Sob essa perspectiva, não se pode concluir, a partir dos fatos apresentados aos autos, que houve abuso de poder político por parte dos requeridos. Ainda que a prova testemunhal não tenha sido plenamente imparcial, já que a maioria das pessoas arroladas possuíam algum tipo de vínculo com a coligação da qual fazem parte os candidatos Jeferson Pires e Patrícia Moraes, sendo ouvidas como meros informantes, a parte autora ficou bastante distante de comprovar de forma contundente as alegações da exordial.

Um dos princípios de maior relevo da Constituição Federal, é o constante no parágrafo único do artigo 1º, o qual enuncia que todo o poder emana do povo, que o exerce por meio de representantes eleitos ou diretamente, nos termos desta Constituição.

Nesse sentindo, qualquer decisão jurisdicional no sentido de declarar a inelegibilidade, cassar o registro ou diploma, deve ser concebida pela linha da exceção, apenas quando presentes provas robustas e elementos com envergadura significativa e suficiente para macular o pleito. Não pode tal decisão, de impacto substancial na própria democracia representada em seu mais alto grau pelo voto popular, ser sustentada por conjecturas e suposições frágeis que não encontraram o mínimo respaldo na prova produzida durante o curso processual.

Há que se ressaltar, ainda, que este Juízo teve a cautela de possibilitar a mais ampla dilação probatória à parte autora por entender que este é justamente o objetivo da ação de investigação judicial eleitoral, tanto que todos os pedidos formulados no sentido de ampliação da instrução probatória e busca de elementos foram deferidos.

Finalmente, nunca é demais reforçar que qualquer decisão judicial que desconsidere a soberania do voto deve ser respaldada em elementos concretos e inequívocos, pois a preservação da democracia demanda que a escolha do povo seja respeitada.

No caso dos candidatos eleitos em Quaraí, é crucial que a análise dos fatos e das provas respeite a escolha soberana dos eleitores, garantido que a intervenção judicial não anule, sem fundamento robusto, o direito democrático da população de ver seus representantes exercendo o mandato outorgado.
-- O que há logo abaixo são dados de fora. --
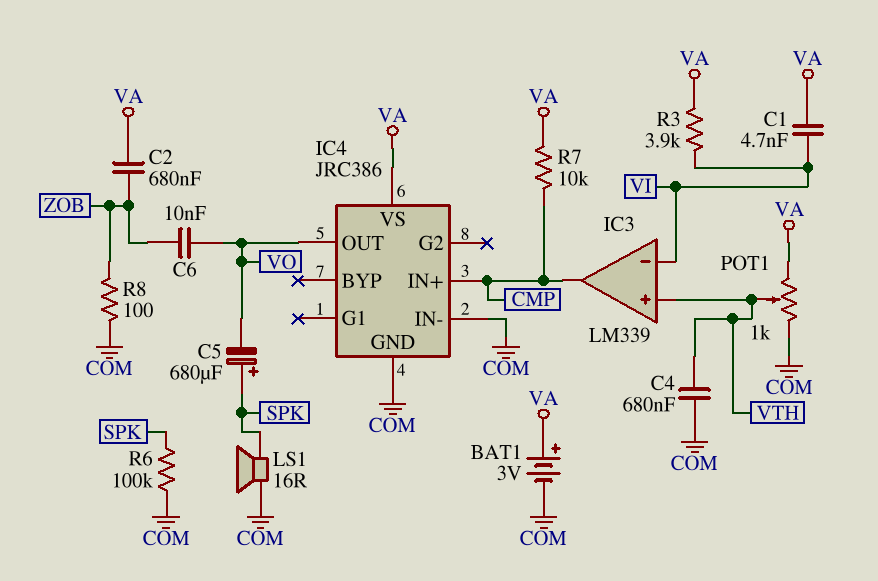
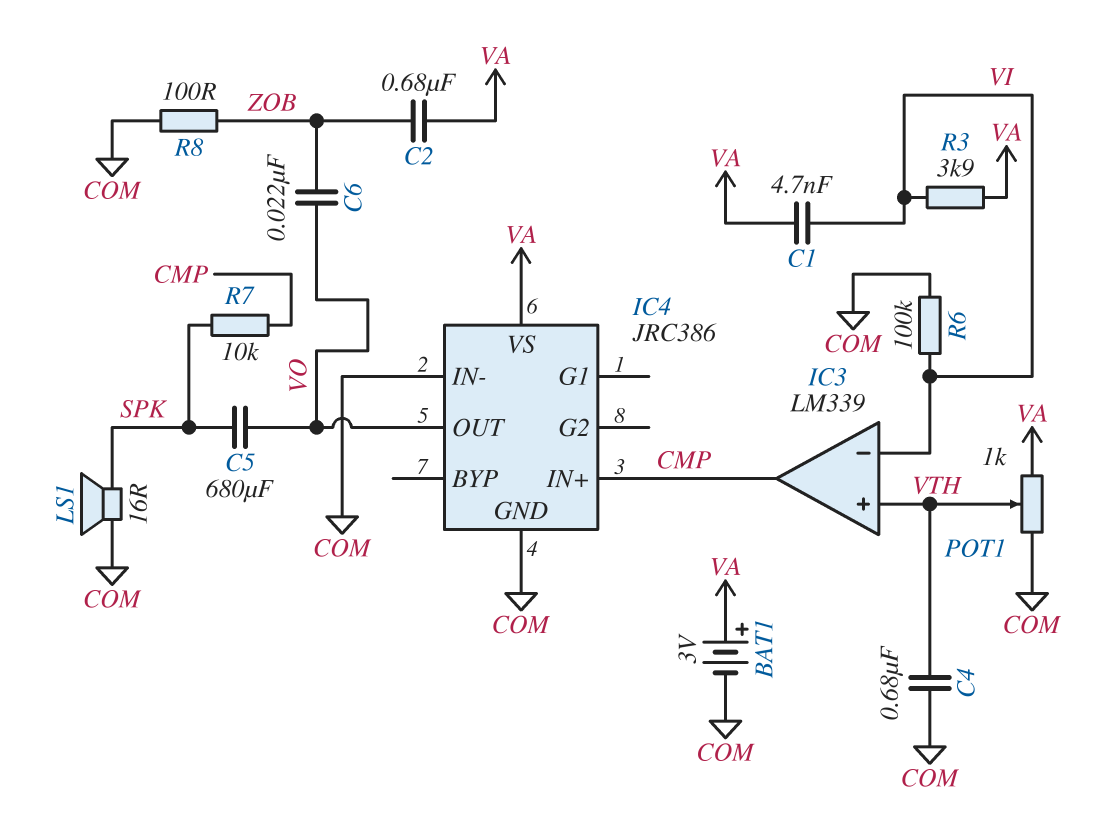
C5: 680uF (plus SPK, minus VO) -> 680uF (SPK, VO)
C6: 10nF (VO, ZOB) -> 22nF (VO, ZOB)
R6: 100k (COM, SPK) -> 100k (COM, VI)
R7: 10k (CMP, VA) -> 10k (CMP, SPK)

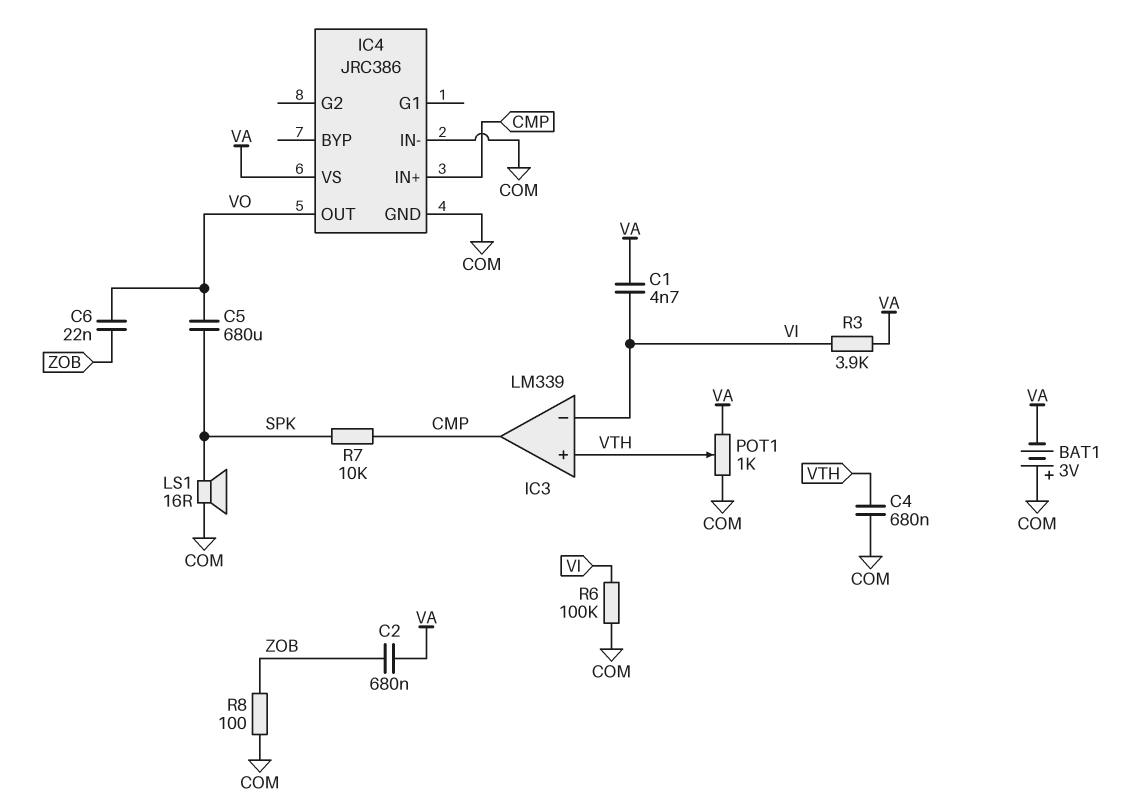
BAT1: 3V (plus VA, minus COM) -> 3V (plus COM, minus VA)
A preservação da estabilidade institucional e da confiança na democracia está diretamente vinculada ao respeito à soberania do voto popular que, no caso de Quaraí, elegeu Jeferson da Silva Pires e Patrícia Moraes com mais de 54% dos votos válidos.

Em suma, a soberania popular, enquanto fundamento do Estado Democrático de Direito, exige que os eleitos pelo voto tenham seu mandato resguardado, salvo em situações em que se comprove, de forma irrefutável, que a legitimidade do pleito foi afetada por condutas ilícitas capazes de comprometer a escolha democrática, o que absolutamente não se verificou no caso em tela.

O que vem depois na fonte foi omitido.